Disusun Oleh :
A. Latar Belakang
Kegagalan dalam melakukan penyesuaian terhadap berbagai persoalan bukan hanya
menimbulkan gangguan psikis atau mental saja. Gejala gagal dalam melakukan penyesuaian bisa
muncul dalam bentuk gangguan-gangguan yang bersifat kebutuhan/fisik karena pada dasarnya
antara badan dan jiwa merupakan satu kesatuan yang tak terpisahkan, sehingga gangguan terhadap
salah satu di antaranya menimbulkan gangguan pada lainnya. Inilah yang kemudian sering disebut
dengan gangguan psikosomatik.
Penyakit-penyakit psikosomatik merupakan gangguan kesehatan yang bukan saja umum
dijumpai dalam populasi, tapi sering menimbulkan kesalahpahaman di bidang medis. Medikasi
sering memberi kesembuhan secara cepat, namun bukan berarti persoalannya menjadi beres karena
seringkali penyakit tersebut kambuh kembali berulang-ulang.
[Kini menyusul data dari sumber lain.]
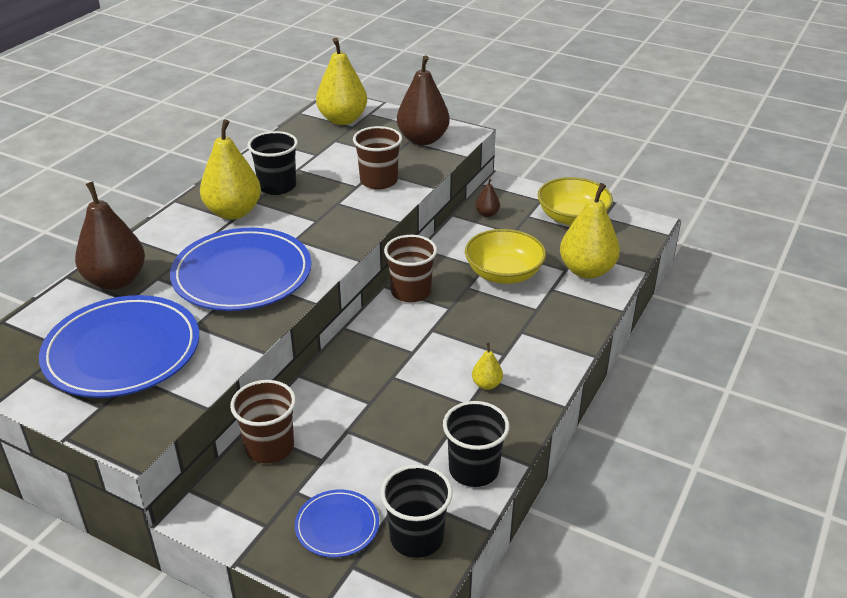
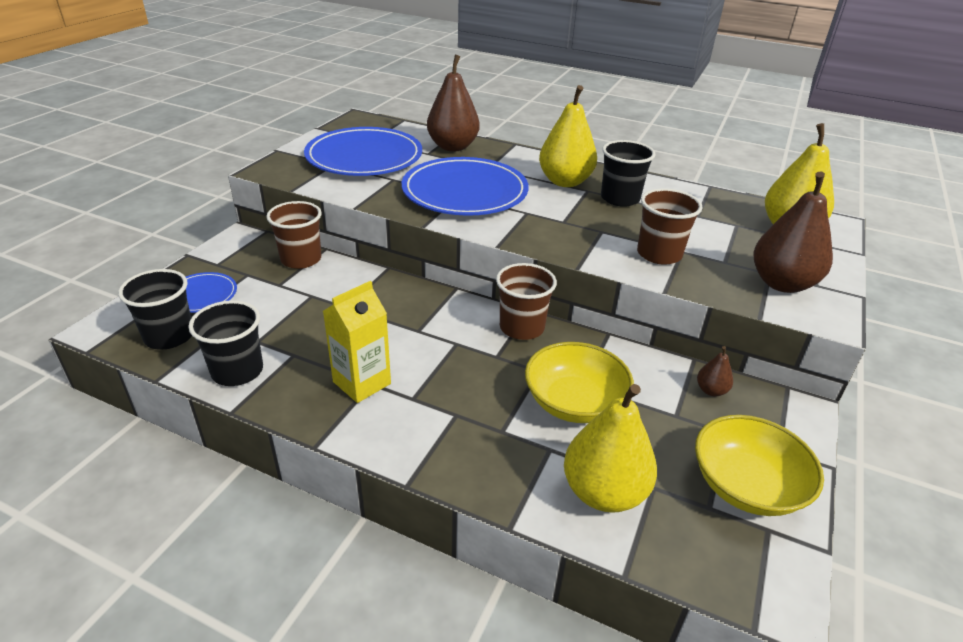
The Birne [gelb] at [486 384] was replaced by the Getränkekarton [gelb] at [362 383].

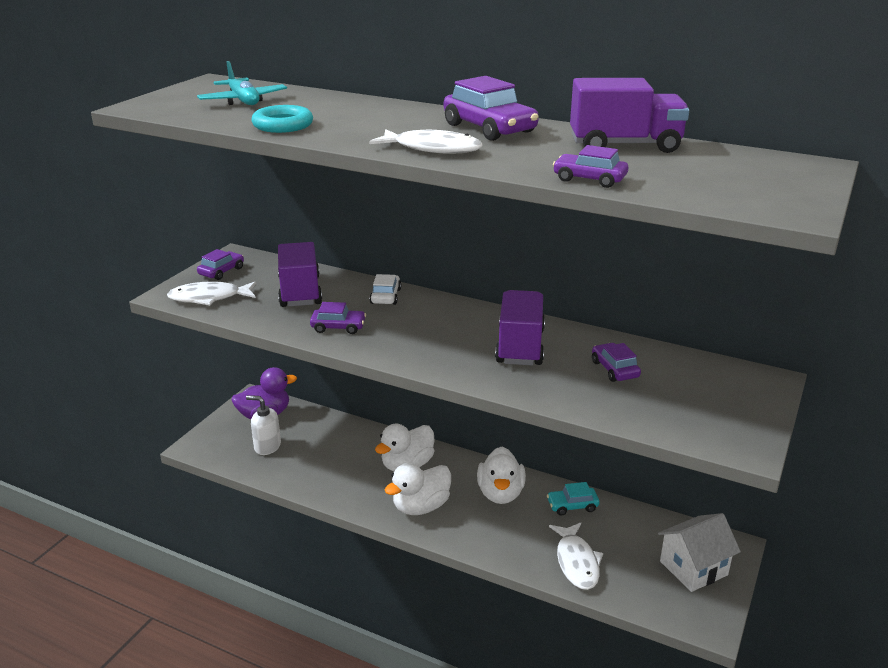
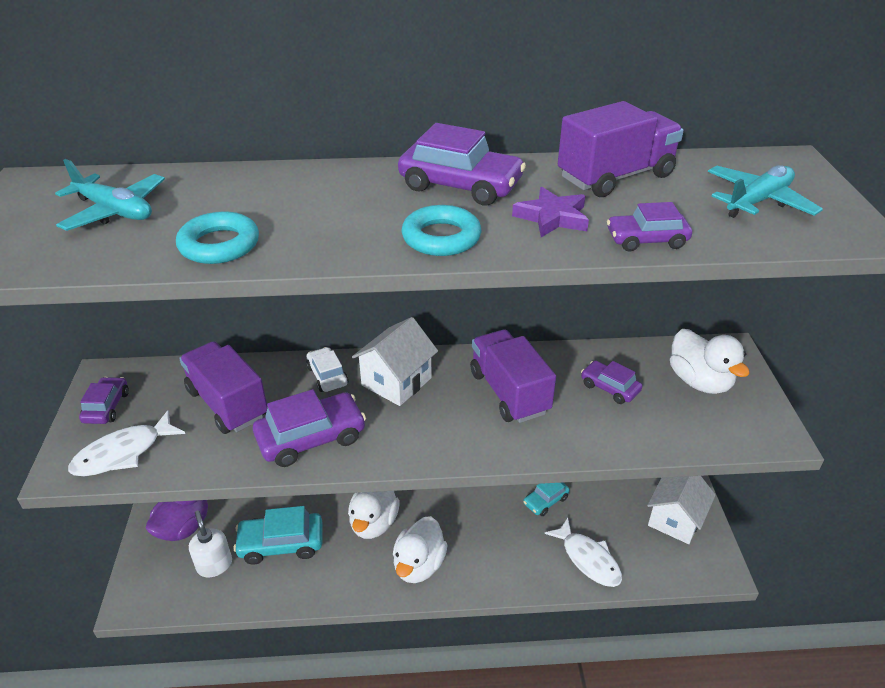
The Fisch [weiß] at [432 149] was replaced by the Ring [türkis] at [441 237]. The Auto [lila] at [338 327] changed to 1.69 times the size. The Seifenspender [weiß] at [267 446] turned 75 degrees clockwise. The Ente [weiß] moved from [500 493] to [699 381]. The Flugzeug [türkis] at [758 201] appeared. The Stern [lila] at [552 217] appeared. The Haus [weiß] at [396 382] appeared. The Auto [türkis] at [281 544] appeared.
Ini berkaitan karena sumbernya
bukan dari tubuh yang sakit, melainkan pada persoalan mental yang belum terselesaikan.
Penemuan-penemuan terbaru berkaitan dengan kerja otak semakin menambah keyakinan
antara hubungan yang erat antara fisik dan mental. Oleh karena itu penyembuhan penyakit-
penyakit psikosomotik perlu melibatkan interaksi fisik mental. Kerja sama bidang kedokteran dan
psikologi perlu mulai dikembangkan untuk mendapatkan strategi penyembuhan yang ideal.
B. Rumusan Masalah
1. Bagaimana fenomena gangguan psikosomatik?
2. Apa kaitan antara badan dan jiwa?
3. Bagaimana sejarah munculnya istilah psikosomatik?
4. Bagaimana teori-teori psikosomatik?
5. Bagaimana kaitan gangguan psikosomatik dengan kepribadian?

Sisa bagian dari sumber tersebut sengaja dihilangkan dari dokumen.